Many members of the Agile movement needs to learn when to turn down the revolutionary, evangelical rhetoric, and when to start catching bees with honey, particularly when they have a loud/influential voice.
Because while you can wish all you want for a perfectly rational audience who see through the speaker to the message with perfect transparency, it’s never going to happen.
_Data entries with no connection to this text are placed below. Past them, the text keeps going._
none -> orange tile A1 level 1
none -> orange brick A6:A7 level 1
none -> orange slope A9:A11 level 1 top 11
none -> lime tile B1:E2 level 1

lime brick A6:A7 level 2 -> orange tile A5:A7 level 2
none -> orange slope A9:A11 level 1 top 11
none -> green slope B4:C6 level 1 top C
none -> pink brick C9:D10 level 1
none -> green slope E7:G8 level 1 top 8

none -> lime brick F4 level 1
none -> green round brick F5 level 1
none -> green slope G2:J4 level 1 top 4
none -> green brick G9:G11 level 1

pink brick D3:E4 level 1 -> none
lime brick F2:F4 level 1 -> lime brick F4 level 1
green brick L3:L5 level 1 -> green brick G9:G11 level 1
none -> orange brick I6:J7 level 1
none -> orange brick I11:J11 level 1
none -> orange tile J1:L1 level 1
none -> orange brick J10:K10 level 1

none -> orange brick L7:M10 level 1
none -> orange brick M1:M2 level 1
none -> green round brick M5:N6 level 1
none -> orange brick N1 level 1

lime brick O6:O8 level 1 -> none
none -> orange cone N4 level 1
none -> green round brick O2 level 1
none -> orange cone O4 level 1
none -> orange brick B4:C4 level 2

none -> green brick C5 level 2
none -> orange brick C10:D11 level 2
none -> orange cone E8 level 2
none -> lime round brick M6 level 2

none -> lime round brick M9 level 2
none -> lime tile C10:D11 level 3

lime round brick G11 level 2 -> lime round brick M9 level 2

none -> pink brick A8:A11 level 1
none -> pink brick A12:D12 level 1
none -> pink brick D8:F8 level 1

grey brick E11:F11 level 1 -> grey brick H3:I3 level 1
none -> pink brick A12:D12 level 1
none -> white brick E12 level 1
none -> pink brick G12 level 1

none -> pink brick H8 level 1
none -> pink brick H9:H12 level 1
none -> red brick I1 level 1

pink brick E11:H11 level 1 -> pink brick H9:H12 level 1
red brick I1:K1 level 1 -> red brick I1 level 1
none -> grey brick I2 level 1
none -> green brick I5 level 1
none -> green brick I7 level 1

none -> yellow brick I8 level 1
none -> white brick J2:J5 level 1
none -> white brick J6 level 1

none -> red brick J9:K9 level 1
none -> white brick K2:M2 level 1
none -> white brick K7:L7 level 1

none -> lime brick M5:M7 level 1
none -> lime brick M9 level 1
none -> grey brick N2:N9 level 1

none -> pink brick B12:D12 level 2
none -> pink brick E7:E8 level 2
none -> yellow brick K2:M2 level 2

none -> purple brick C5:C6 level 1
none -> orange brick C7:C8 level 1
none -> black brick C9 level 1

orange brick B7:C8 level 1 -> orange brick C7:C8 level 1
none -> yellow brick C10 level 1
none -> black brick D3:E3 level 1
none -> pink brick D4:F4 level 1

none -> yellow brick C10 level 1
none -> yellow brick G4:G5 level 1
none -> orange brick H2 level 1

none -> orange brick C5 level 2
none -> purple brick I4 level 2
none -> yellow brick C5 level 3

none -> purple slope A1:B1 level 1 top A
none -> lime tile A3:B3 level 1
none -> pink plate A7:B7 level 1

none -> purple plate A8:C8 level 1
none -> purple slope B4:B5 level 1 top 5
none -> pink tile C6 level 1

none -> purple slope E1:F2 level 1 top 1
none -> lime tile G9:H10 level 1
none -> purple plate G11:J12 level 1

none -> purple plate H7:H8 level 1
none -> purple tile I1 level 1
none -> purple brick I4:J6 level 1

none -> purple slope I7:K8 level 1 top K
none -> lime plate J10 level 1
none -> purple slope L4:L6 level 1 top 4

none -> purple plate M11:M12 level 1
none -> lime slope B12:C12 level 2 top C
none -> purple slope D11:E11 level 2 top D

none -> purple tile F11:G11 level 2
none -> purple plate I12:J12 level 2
We all need to get better at being ambassadors for what we’re trying to convince others about.
As long as we’re better tomorrow than we were today, that’s OK.
I almost agree with you entirely. 🙂
The only thing that tripped me up was “The Agile movement has an over-representation of people with loud voices…” That could be read as “there are too many of these people” as distinct from “these people make too much noise”. I think it would be easy for a loud minority to produce the former perception, even when only the latter matches reality.
I’m not in touch with the in crowd, so I wouldn’t know for sure. It just smells fishy to me, like the kind of mistake I’ve made about other groups.
And fully, I think this is impossible to disagree with this: “Many members of the Agile movement needs to learn when to turn down the revolutionary, evangelical rhetoric, and when to start catching bees with honey, particularly when they have a loud/influential voice.”
Thanks for taking the time to clarify. I see I have some reading to do. 🙂
Hi Sheldon
The answer is ‘a bit of both’ (or “I can’t tell either” if you prefer).
The community is a subset of the overall SW engineering industry, which – for all the well documented reasons – has a higher (compared to the total population) proportion of people whose general intelligence levels and self-regard outruns their social skills.
That’s not to be critical of the community or individuals (it is what it is) except in one factor – how it impacts success when trying to persuade other people.
Not everyone in the community is like this (and I have huge respect for many who aren’t), but in an ideal world, the number of people who make counter-productive noise would decrease as they learn to consciously choose their own behaviours and better match them to the situation at hand.
Noise is OK! In the right setting, it can be extremely useful. The original Agile Manifesto was extremely powerfully stated and was needed (and actually, it’s quite well balanced and nuanced – ‘both X and Y are valuable, but tending to X is generally helpful’). But AgitProp Puritanism is a weapon rarely called for, and to be wielded with much care.